Menu
Libération
TRIBUNE

La mixité sociale à l’école, idéal oublié

Collège, quelle réforme ?dossier
La France est le pays le plus injuste, celui où le milieu d’origine des élèves a le plus d’influence sur leur destin scolaire.
par Jean-Pierre Obin
publié le 11 mai 2015 à 20h26

Depuis Alain Savary et la création de l’éducation prioritaire, une même idée inspire les politiques éducatives : «Donner plus à ceux qui ont moins.» Cette stratégie redistributive se prévaut de deux principes complémentaires : la justice sociale et l’égalité des chances. Pour prendre une image, celle des courses de handicap, elle vise à rendre la compétition plus juste en rendant ses conditions moins inégales.

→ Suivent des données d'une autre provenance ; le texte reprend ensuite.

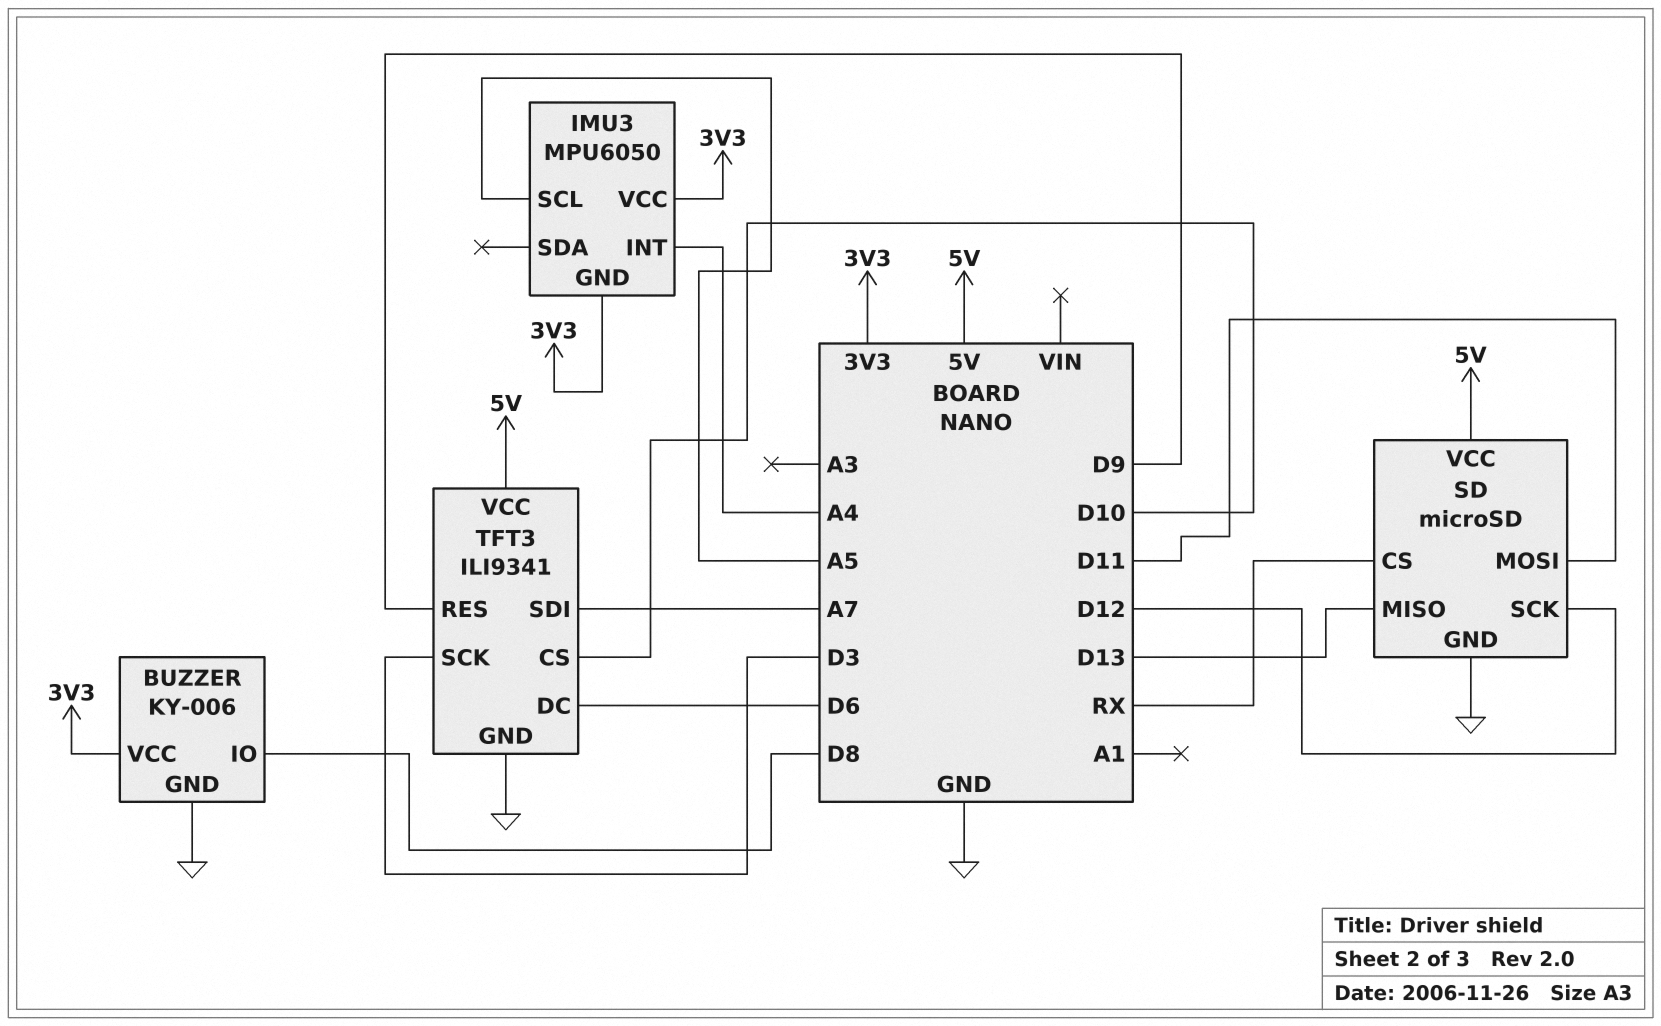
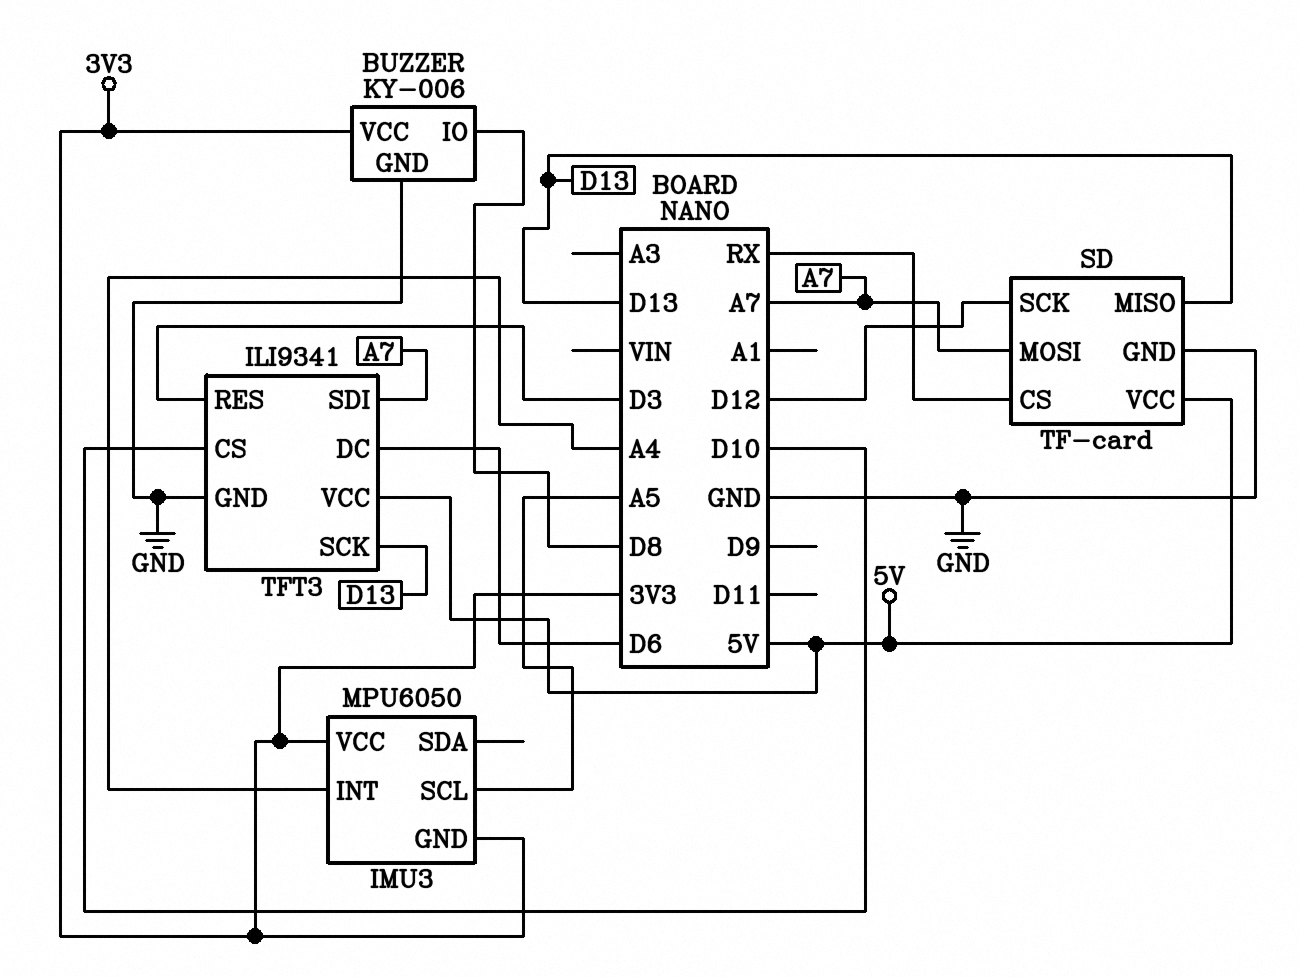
SD: microSD -> TF-card
SD pin MOSI: D11 -> A7
TFT3 pin RES: D9 -> D3
TFT3 pin SCK: D3 -> D13

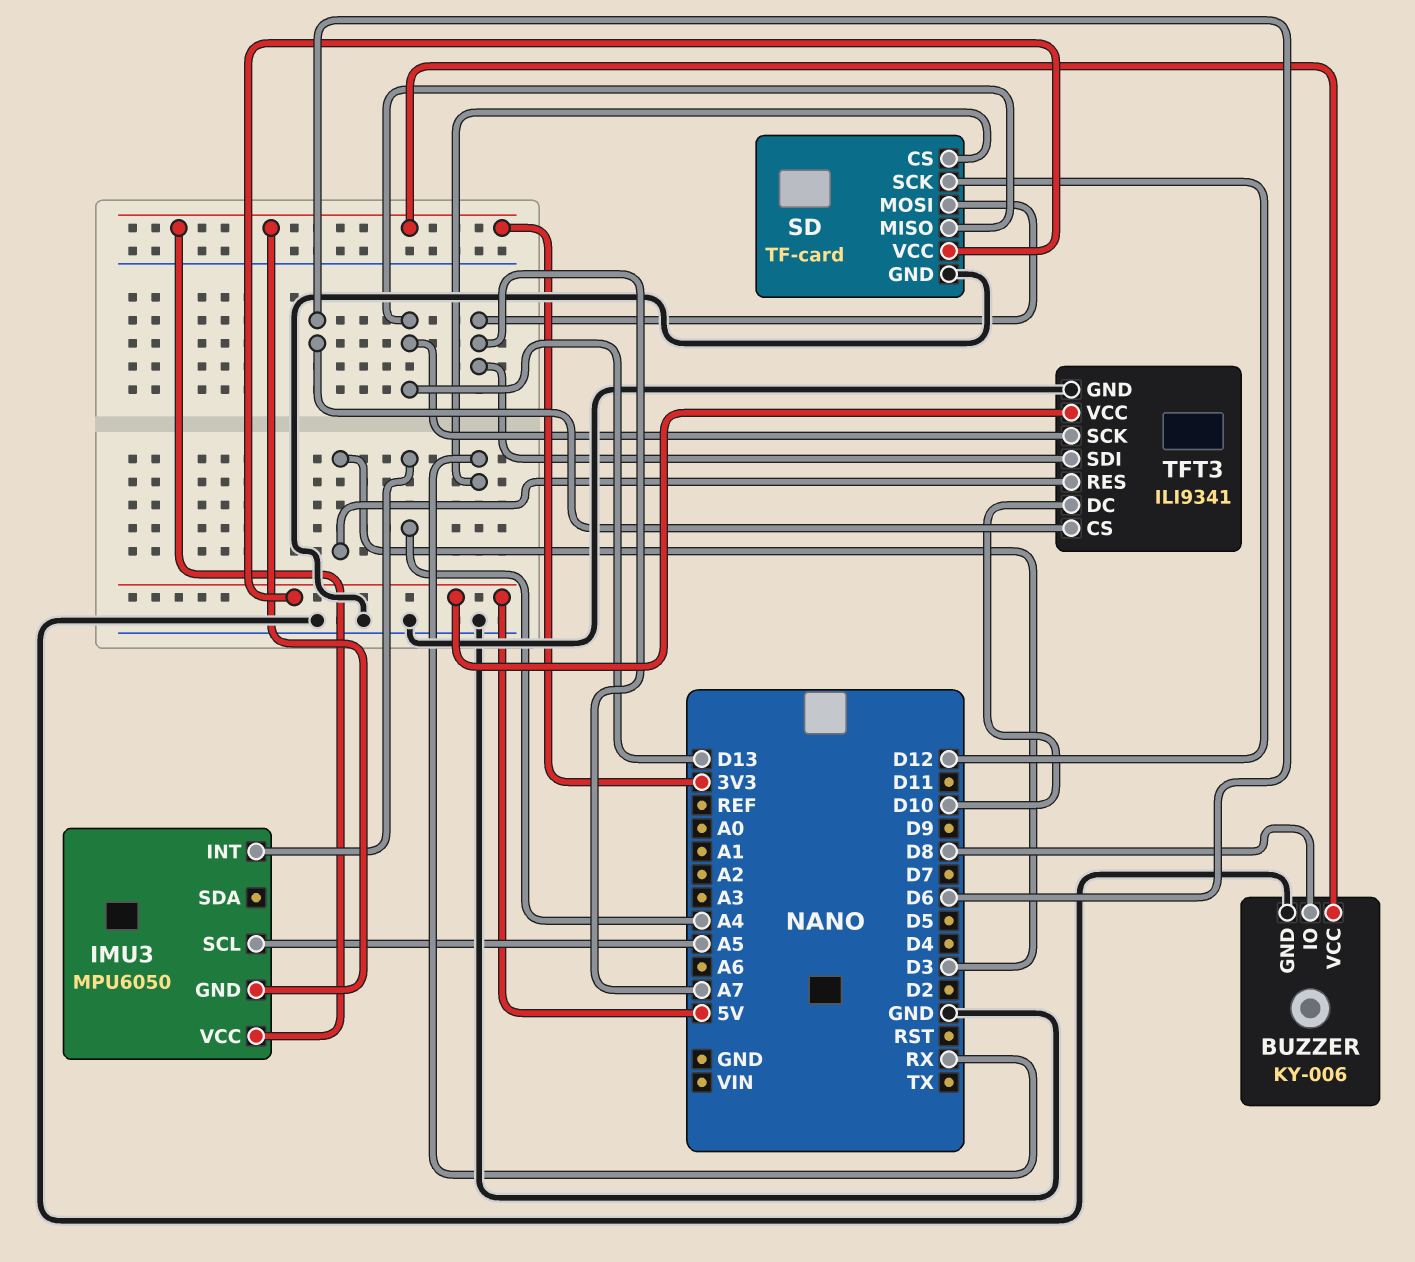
TFT3 pin CS: D10 -> D6
TFT3 pin DC: D6 -> D10

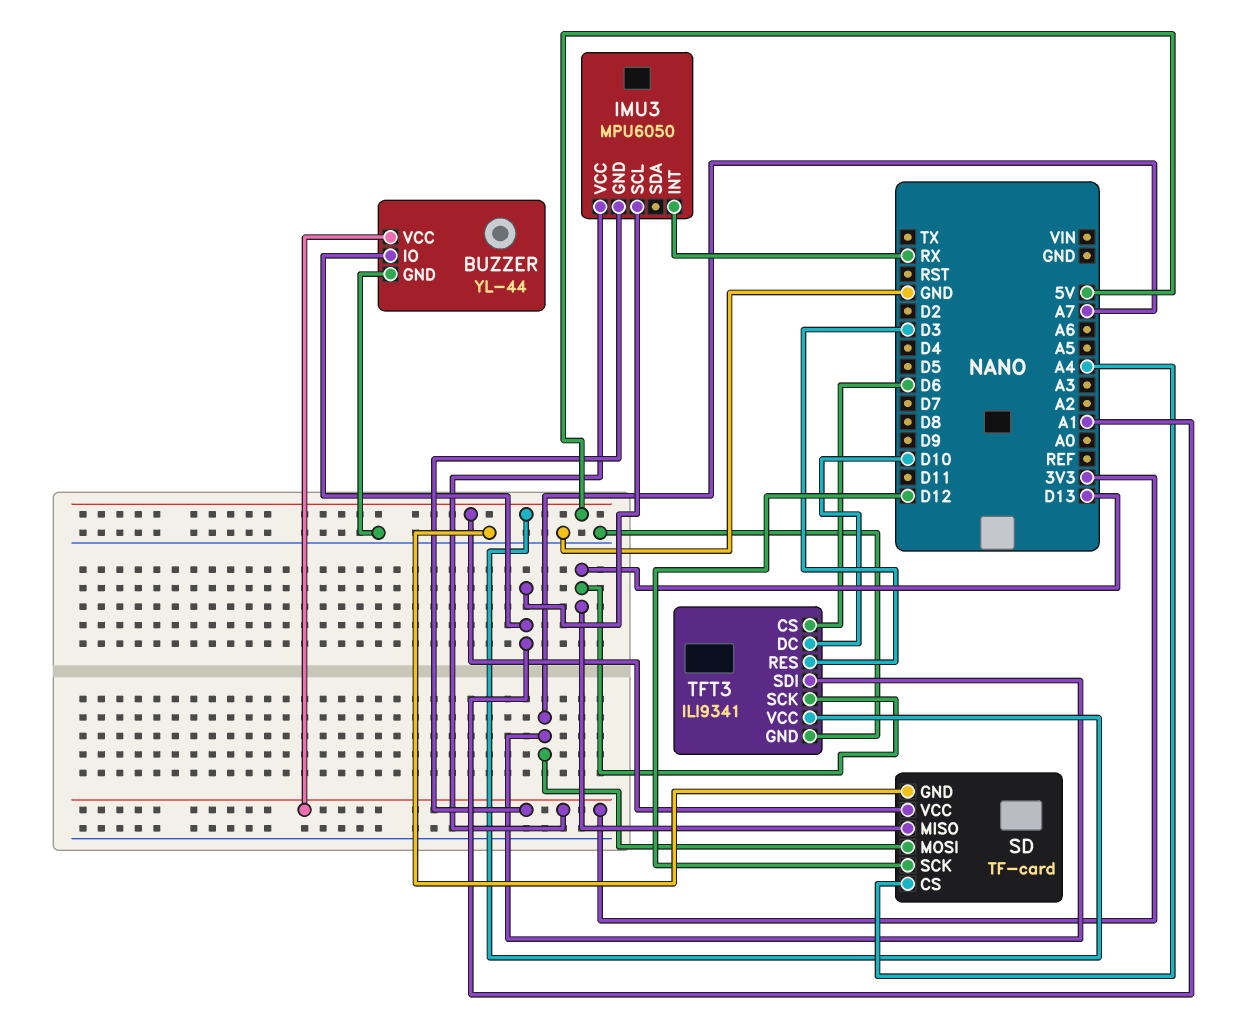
BUZZER: KY-006 -> YL-44
BUZZER pin IO: D8 -> A1
IMU3 pin INT: A4 -> RX
IMU3 pin SCL: A5 -> A1
SD pin CS: RX -> A4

Or cette politique a échoué. Depuis plus de trente ans qu’elle est mise en œuvre, non seulement elle n’a pas permis de modifier les inégalités de résultats, mais les écarts entre les compétiteurs (les élèves) se sont creusés. La France est désormais le pays le plus injuste, celui où l’origine sociale des élèves a le plus d’influence sur leur destin scolaire. Du coup, ce sont les résultats d’ensemble de notre école qui se sont dégradés, et nos élites elles-mêmes ont été affaiblies par le rétrécissement social de leur vivier de recrutement. Une école moins juste est aussi moins performante.

On a incriminé successivement une carte des ZEP trop rigide, la coupure pédagogique entre l’école primaire et le collège, une gestion calamiteuse des ressources humaines faisant débuter les enseignants dans les postes les plus difficiles, les hésitations des politiques incitatives pour en attirer et en maintenir d’autres dans ces postes, une formation initiale déconnectée des réalités du métier, la «déshérence» de la formation continue, etc.

Il y a du vrai dans tout cela, mais si là n'était pas l'essentiel ? Si l'erreur provenait des principes mêmes qu'on s'obstine depuis 1982 à mettre en œuvre ? Et si, au lieu de se focaliser sur la ligne de départ (les «chances»), on se souciait d'étudier la ligne d'arrivée (les résultats) ? C'est ce qu'ont fait plusieurs études dont la célèbre Pisa : dégager les caractères d'une école plus juste (faisant réussir les moins fortunés) et plus efficace (améliorant la performance d'ensemble et permettant une élite plus nombreuse). Que l'observation se porte sur les classes, les établissements, les territoires ou les pays, la même conclusion s'est imposée : la mixité sociale est la condition d'une meilleure réussite des plus faibles et cette dernière entraîne de meilleurs résultats d'ensemble. La mixité sociale est donc la condition clé d'une école à la fois plus juste et plus performante. Et c'est précisément parce que la France a laissé filer cette mixité, qui n'a jamais vraiment été une priorité pour l'institution éducative, que les résultats de son école se sont tellement dégradés. Ainsi, des recherches récentes attestent que la libéralisation de la carte scolaire, le développement des «classes à thème» et les politiques concurrentielles ont eu des effets ségrégatifs notables sur le recrutement des établissements et la composition des classes, sans que la gestion des moyens ni celle des ressources humaines, ne jouent le moindre rôle régulateur. De plus, la mixité sociale est d'évidence la condition d'une éducation citoyenne et d'un apprentissage du vivre ensemble devenus aujourd'hui impérieux : comment donner sens aux valeurs de la République dans des établissements qu'on a laissé se ghettoïser ?

La condition de cette école à la fois citoyenne, juste et efficace est le progrès de la mixité sociale dans les établissements et dans les classes. Cette ambition n’est certes pas facile à réaliser, tant sont vigoureuses les logiques de l’entre-soi social que l’on a laissé se développer depuis des décennies. Mais la puissance publique n’est pas sans moyens.

Il faudrait réunir quatre conditions. La première et la plus cruciale est de supprimer les dispositifs pédagogiques favorisant les ségrégations internes et les concurrences entre établissements ; à cela il faut associer une politique intelligente d’affectation des élèves en réexaminant avec les collectivités les procédures de la «carte scolaire» ; il conviendrait aussi de former les enseignants aux pédagogies des classes hétérogènes ; enfin la répartition des moyens devrait viser à favoriser les progrès de la mixité sociale des classes et des établissements.

C’est ce qu’a entrepris avec courage la ministre de l’Education nationale, en butte à une campagne médiatique déchaînée par les conservateurs de tous poils, ceux qui ne cessent de critiquer le fonctionnement de l’école mais qui s’insurgent dès qu’on en touche le moindre bouton de guêtre.